Ellis Paul



E LLIS PAUL IS ALREADY ONE OF THE MOST SIGNIFICANT STARS in the modern history of folk music. He was a chief architect of what has become known as the Boston school of songwriting, an urbane, literate folk-pop style that helped ignite the folk revival of the 1990s. His charismatic, personally authentic performance style has influenced a generation of folk-popsters away from the posturing artifice of pop, and closer towards the unpretentious realness of folk. He has bridged the gulf between the modern folk sound and the populist traditions of Woody Guthrie and Pete Seeger more successfully than perhaps any of his songwriting peers.

An increasingly topical humanism informs his work. Like Guthrie a half-century before, Paul displays a humble genius for putting the most divisive issues of his day into starkly personal and emotional terms.

“I feel like I’m more a part of a community now than just a songwriter singing about my own struggles and the struggles of the friends I see around me,” Paul says of his career today. “Maybe that’s the difference between being a singer-songwriter and being a folk musician, that transition into more of a community sense of writing. ”

At the same time, Paul remains the most mainstream-friendly folk songwriter to emerge from Boston since Tom Rush.

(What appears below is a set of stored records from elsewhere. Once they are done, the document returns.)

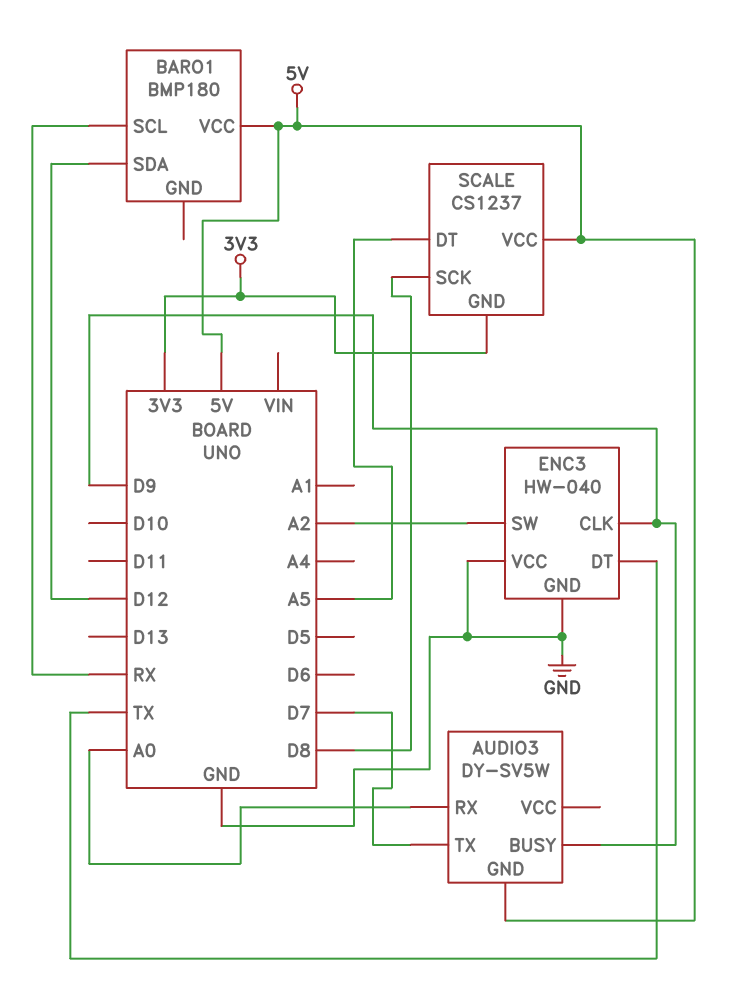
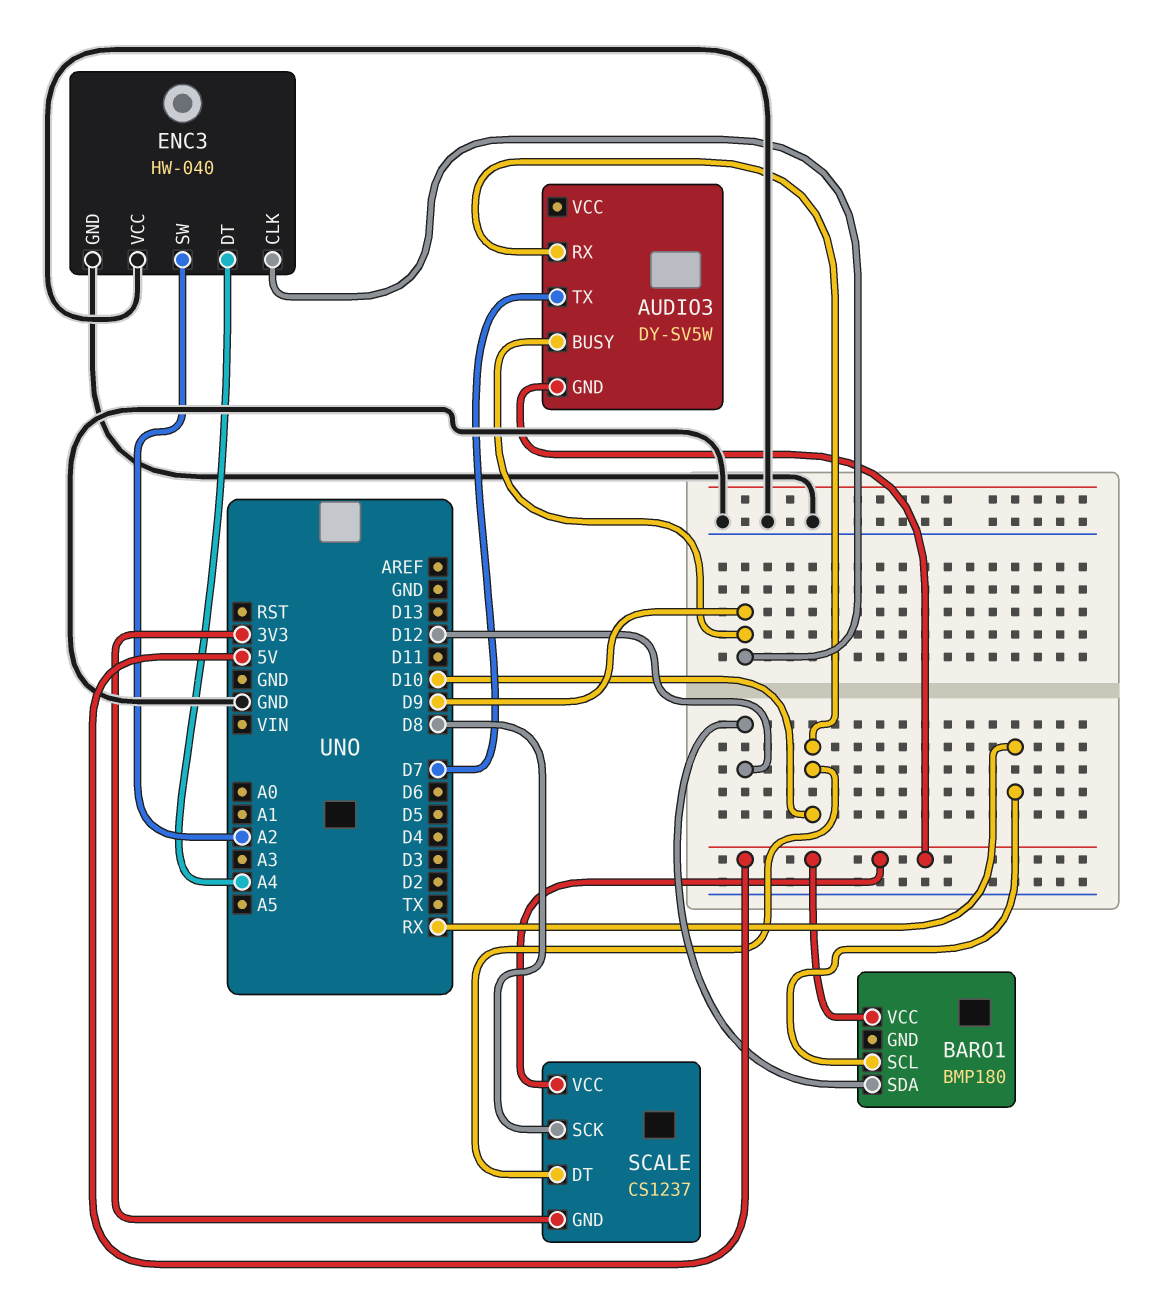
AUDIO3 pin RX: A0 -> D10
ENC3 pin DT: TX -> A4
SCALE pin DT: A5 -> D10

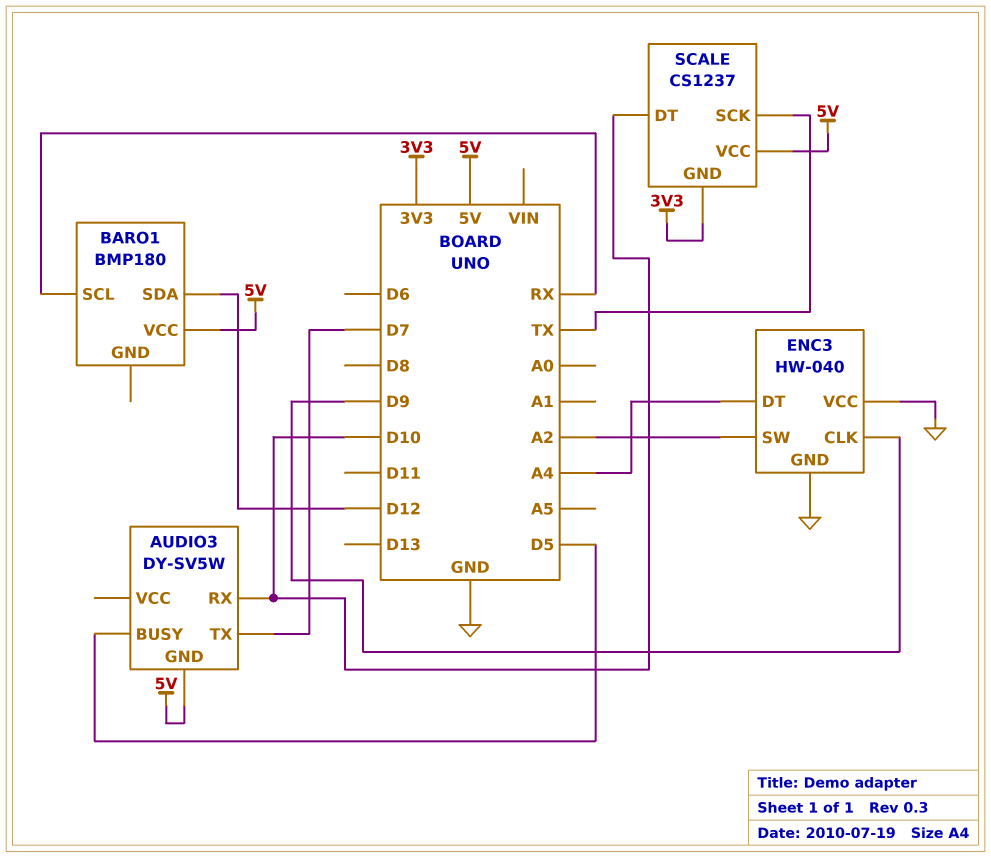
AUDIO3 pin BUSY: D9 -> D5
SCALE pin SCK: D8 -> TX

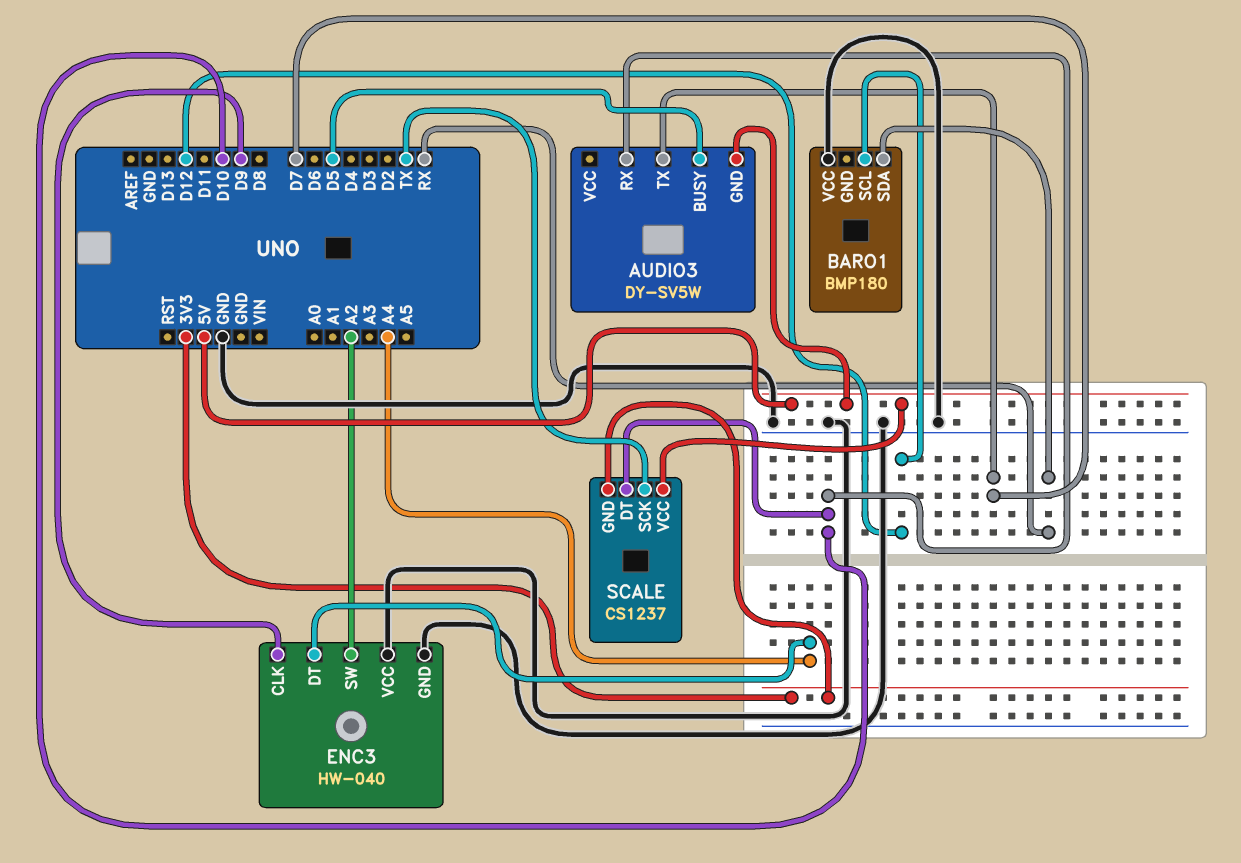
BARO1 pin SCL: RX -> D12
BARO1 pin SDA: D12 -> RX
BARO1 pin VCC: 5V -> GND

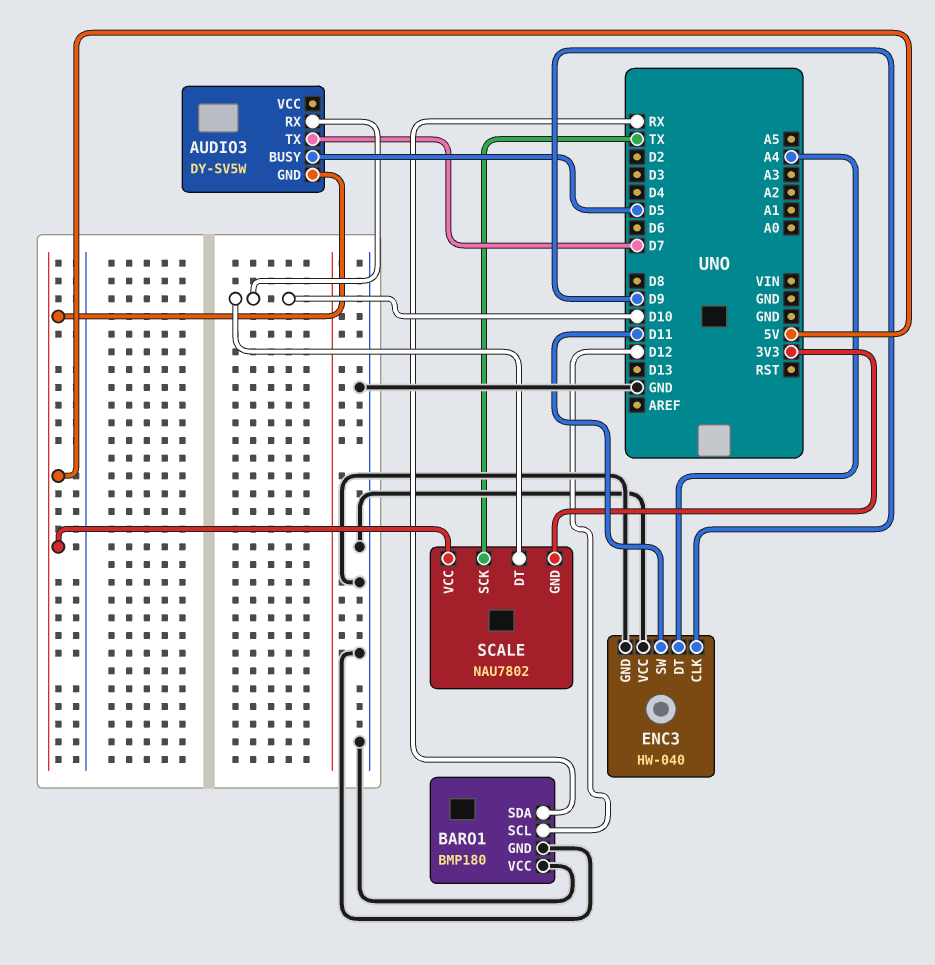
BARO1 pin GND: none -> GND
ENC3 pin SW: A2 -> D11
SCALE: CS1237 -> NAU7802

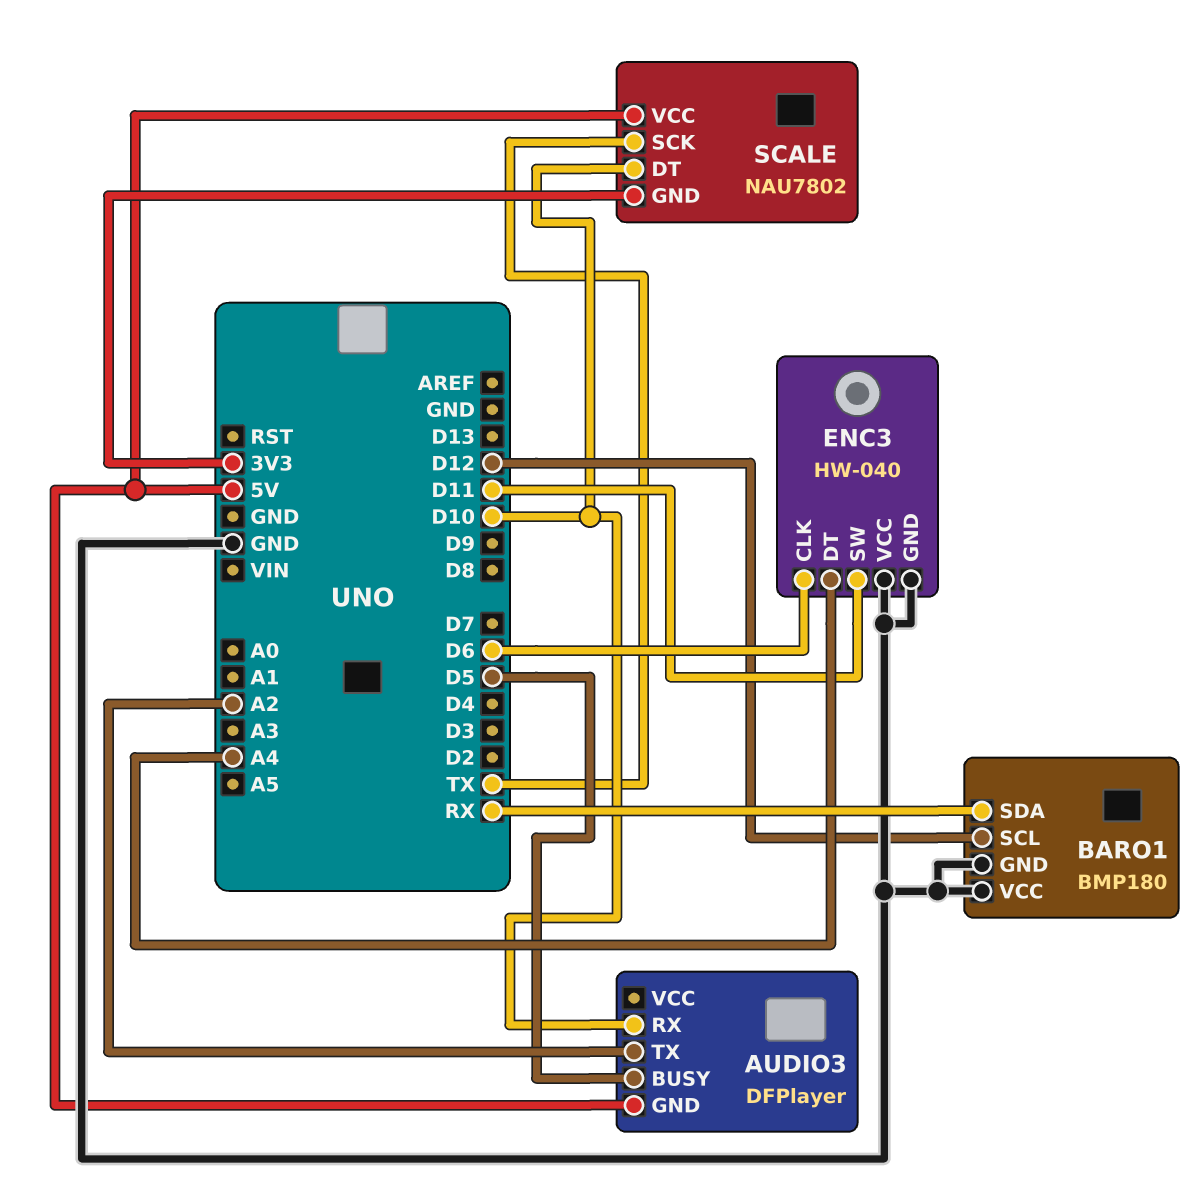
AUDIO3: DY-SV5W -> DFPlayer
AUDIO3 pin TX: D7 -> A2
ENC3 pin CLK: D9 -> D6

Between 1993 and 2003, he won an unprecedented 12 Boston Music Awards, and his songs were heard on hit TV shows and in the soundtracks of several Farrelly Brothers films.

It would be easy — perhaps even advisable — to become complacent after succeeding so remarkably at all the things he set out to do. But there is a restlessness in Paul these days, a vibrant, glowing spirit of artistic adventure. Success to him is not a prize to clutch and protect, but an open door to a wider journey. One stop of that journey is the Me&Thee.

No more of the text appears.